Manifestation devant l’Hôtel de Ville de Paris
Photo : Eduardo Inclan

Des élus locaux se sont inquiétés, à juste titre, des dangers encourus par les participants à des rave-parties, souvent improvisées dans des lieux inappropriés. Ils ont aussi dû répondre aux récriminations de riverains puis, une fois la fête finie, ont dû remettre les lieux en état aux frais de leur commune.

L’État ne leur apportant aucun secours, l’un d’eux, Thierry Mariani, a profité de la discussion du projet de loi sur la sécurité quotidienne pour préconiser des mesures répressives. À défaut d’organiser les raves, on les empêchera en menaçant les musiciens de saisir les matériels de sonorisation. Cette apparente solution a été soutenue en séance par le rapporteur, Bruno Le Roux et par le ministre de l’Intérieur, Daniel Vaillant, tous deux socialistes.

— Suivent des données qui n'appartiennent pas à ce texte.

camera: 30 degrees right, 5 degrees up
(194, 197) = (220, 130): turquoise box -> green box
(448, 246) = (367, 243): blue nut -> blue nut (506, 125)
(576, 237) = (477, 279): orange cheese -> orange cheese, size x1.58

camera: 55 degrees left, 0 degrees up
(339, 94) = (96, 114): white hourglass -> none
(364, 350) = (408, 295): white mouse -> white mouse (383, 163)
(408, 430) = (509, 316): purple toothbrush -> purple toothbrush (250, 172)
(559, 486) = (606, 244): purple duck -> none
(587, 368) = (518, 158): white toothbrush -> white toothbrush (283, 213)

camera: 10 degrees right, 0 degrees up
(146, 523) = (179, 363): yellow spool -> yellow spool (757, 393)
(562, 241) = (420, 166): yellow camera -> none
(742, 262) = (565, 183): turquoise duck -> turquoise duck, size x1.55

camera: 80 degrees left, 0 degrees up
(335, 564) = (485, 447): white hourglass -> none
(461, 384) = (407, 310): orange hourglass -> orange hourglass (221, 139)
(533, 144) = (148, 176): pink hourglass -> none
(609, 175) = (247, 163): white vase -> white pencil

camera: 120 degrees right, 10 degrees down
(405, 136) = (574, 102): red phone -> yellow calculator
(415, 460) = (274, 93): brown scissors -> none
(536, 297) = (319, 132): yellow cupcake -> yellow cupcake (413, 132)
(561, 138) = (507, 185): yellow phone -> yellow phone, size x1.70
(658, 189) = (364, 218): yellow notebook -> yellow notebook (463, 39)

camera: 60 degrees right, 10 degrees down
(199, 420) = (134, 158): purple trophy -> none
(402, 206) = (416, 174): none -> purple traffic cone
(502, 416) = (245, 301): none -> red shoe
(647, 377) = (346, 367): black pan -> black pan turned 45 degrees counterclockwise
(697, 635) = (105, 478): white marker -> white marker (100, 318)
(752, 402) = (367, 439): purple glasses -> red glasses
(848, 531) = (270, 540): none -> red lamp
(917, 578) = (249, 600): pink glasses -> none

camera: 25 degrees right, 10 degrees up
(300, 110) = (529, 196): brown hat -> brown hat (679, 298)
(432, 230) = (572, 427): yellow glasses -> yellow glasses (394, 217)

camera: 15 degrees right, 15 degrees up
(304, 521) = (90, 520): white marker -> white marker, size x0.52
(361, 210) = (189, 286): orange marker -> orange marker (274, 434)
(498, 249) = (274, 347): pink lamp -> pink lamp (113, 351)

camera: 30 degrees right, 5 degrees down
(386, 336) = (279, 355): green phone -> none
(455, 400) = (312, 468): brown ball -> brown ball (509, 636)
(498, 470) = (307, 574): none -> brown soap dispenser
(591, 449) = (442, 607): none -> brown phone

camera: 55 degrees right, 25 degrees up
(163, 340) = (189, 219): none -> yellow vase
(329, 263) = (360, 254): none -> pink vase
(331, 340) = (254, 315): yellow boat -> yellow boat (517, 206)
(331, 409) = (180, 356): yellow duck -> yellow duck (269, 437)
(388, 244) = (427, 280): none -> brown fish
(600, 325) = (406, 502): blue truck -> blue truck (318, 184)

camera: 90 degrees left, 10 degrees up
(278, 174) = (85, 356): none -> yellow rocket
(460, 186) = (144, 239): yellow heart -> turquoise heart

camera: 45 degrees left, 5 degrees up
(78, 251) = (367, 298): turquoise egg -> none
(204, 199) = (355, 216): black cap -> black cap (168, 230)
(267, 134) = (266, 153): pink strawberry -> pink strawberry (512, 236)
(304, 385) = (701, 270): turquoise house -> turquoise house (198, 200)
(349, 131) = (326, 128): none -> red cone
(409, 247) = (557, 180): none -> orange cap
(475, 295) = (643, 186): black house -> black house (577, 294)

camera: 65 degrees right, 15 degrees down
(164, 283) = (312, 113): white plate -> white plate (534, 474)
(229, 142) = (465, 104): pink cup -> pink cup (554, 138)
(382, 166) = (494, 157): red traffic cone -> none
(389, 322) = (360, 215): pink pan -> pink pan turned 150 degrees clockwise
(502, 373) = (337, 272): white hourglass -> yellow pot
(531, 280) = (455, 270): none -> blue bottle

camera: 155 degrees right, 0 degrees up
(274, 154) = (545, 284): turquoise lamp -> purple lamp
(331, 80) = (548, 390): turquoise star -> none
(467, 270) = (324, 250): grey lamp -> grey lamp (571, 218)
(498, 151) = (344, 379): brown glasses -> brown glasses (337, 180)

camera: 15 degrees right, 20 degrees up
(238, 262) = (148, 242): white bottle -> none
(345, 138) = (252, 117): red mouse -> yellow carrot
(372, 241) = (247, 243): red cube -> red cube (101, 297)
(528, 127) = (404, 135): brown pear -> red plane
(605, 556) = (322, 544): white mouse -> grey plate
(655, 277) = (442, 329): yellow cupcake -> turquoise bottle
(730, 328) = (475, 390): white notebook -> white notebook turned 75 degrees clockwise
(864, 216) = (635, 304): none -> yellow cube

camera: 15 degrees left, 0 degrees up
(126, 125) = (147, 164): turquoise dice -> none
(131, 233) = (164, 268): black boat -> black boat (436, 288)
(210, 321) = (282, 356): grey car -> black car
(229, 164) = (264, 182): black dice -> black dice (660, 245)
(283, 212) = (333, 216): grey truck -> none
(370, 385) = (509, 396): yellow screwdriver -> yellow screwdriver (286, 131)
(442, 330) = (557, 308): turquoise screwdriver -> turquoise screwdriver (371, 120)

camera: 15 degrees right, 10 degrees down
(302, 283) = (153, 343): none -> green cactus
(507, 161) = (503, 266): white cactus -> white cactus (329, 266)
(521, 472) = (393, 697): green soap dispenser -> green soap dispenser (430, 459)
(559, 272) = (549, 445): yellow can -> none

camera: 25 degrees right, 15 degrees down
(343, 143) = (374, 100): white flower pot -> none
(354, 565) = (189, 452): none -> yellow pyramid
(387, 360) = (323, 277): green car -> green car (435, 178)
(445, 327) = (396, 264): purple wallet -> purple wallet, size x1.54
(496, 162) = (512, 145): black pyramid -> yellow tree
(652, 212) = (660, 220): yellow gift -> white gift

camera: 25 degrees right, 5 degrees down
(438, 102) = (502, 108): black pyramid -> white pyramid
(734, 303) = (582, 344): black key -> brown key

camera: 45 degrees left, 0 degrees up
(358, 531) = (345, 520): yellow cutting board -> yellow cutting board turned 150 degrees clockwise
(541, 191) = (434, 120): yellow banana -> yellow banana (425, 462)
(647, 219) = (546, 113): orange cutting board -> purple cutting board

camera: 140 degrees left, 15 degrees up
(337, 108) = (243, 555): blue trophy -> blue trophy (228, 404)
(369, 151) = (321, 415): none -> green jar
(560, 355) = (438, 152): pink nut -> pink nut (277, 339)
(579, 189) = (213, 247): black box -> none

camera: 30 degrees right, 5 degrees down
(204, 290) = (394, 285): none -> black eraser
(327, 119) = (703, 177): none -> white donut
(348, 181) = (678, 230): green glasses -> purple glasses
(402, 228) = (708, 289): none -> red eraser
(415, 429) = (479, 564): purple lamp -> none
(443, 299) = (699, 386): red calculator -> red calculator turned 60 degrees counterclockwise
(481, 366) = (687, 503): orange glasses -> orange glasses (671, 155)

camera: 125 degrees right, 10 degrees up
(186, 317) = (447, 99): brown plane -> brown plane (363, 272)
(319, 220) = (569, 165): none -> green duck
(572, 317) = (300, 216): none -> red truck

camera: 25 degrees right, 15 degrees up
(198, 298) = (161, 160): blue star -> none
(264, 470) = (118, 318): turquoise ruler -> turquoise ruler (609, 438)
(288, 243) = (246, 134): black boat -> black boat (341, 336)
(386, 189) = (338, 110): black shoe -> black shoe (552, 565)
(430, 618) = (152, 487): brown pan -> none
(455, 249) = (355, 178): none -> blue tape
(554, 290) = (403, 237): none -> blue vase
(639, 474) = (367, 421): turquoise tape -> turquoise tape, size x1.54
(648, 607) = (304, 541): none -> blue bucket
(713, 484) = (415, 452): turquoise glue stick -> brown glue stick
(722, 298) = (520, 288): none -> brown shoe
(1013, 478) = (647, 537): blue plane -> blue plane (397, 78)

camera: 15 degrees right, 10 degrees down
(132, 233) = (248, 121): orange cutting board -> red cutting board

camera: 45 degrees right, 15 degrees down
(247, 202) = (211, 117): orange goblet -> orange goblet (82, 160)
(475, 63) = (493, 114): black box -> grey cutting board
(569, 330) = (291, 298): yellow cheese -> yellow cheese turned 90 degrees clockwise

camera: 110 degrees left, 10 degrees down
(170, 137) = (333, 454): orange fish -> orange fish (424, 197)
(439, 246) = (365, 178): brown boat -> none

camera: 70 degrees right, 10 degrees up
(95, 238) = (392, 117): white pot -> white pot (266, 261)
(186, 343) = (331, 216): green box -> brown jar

Thierry Mariani, député RPR d’une circonscription où le vote FN est massif, se montrait volontiers sécuritaire. Daniel Vaillant en rajouta à son tour pour parfaire son image. Au Sénat, il affirma la nécessité de compléter cet arsenal répressif avec des sanctions fiscales à l’encontre des sociétés organisatrices. Après un vote quasi-unanime en première lecture, l’opinion publique s’alarma de cette dérive du débat. De la question initialement posée, on est arrivé par glissements successifs, à la reproduction de l’affrontement stérile entre vieux insomniaques et jeunes irresponsables. Face aux protestations de leurs électeurs, les députés socialistes furent les premiers à faire demi-tour. Le ministre se crispa sur sa position, et soutenu publiquement par Lionel Jospin, en vint à parler d’autorisation préalable des raves.

On ne peut que s’étonner de la mauvaise foi du ministère de l’Intérieur.

La saisie de matériel de sonorisation est contraire à la jurisprudence de la Cour européenne des droits de l’homme. La France ne manquerait pas d’être condamnée si elle adoptait une telle législation. Au demeurant, la saisie est généralement impraticable car la plupart des musiciens louent des sonos dont ils ne sont pas propriétaires. Et la Déclaration de 1789 interdit d’appliquer une sanction pénale à des tiers, les loueurs.

Le projet de sanctions fiscales est ubuesque, dans la mesure où les raves sont des manifestations désorganisées, sans responsable hiérarchique. Sauf bien sûr à pénaliser la fête, à raffler tous les participants à une rave et à dresser à chacun une contravention.

On imagine avec effroi ce que serait notre pays si l’on appliquait le projet Mariani-Vaillant aux défilés syndicaux et politiques, en saisissant les sonos et en verbalisant les militants.

Au demeurant, la question fondamentale posée par les élus locaux est celle de la responsabilité en matière de sécurité, d’hygiène et de propreté. Les raves sont des rassemblements non marchands, parfois de grande ampleur, animés par des bénévoles. Elles sont régies par le droit commun des manifestations qui dérive du droit constitutionnel d’expression.

Photo : Eduardo Inclan

En démocratie, les manifestations ne peuvent faire l’objet d’autorisation, mais peuvent être soumises à déclaration. Ainsi, la loi fait obligation aux personnes qui appellent à manifester d’en informer les autorités préfectorales sous quarante-huit heures, de sorte que celles-ci puissent mettre en place la logistique nécessaire à la sécurité des participants et à l’entretien du domaine public. Si le préfet constate l’inadéquation du lieu, il peut interdire la manifestation. Mais il lui incombe dès lors d’indiquer aux appelants un lieu de substitution.

Il en va différemment pour les manifestations musicales commerciales qui sont, elles, soumises à autorisation préalable. Elles nécessitent une mise à disposition contractuelle, temporaire et payante, du domaine public. C’est à leur endroit seul, et dans le but de définir des conditions identiques pour tous, que le ministère de l’Intérieur peut rédiger une charte déontologique.

Mais aucune charte, aucun contrat, ne peut régir les manifestations non marchandes en se substituant à la loi.

La situation actuelle n’est pas imputable aux raveurs, mais découle de l’incompréhension des pouvoirs publics et de leur fuite des responsabilités

Les raveurs demandent à entrer dans le droit commun et à exercer leurs droits constitutionnels, de sorte que les forces de l’ordre assurent la sécurité des free-parties au lieu de les verbaliser, voire de les matraquer. Les élus locaux souhaitent ne pas être rendus responsables d’éventuels accidents survenus dans leur commune, ni devoir payer la facture de la remise des lieux en état. Tous rappellent que, dans cette situation, l’Etat républicain n’est légitime que lorsqu’il assure un service public et non quant il méprise et discrimine. Tous attendent que le ministère de l’Intérieur assume enfin ses responsabilités. Il n’est pas besoin pour cela d’adopter de nouvelles lois.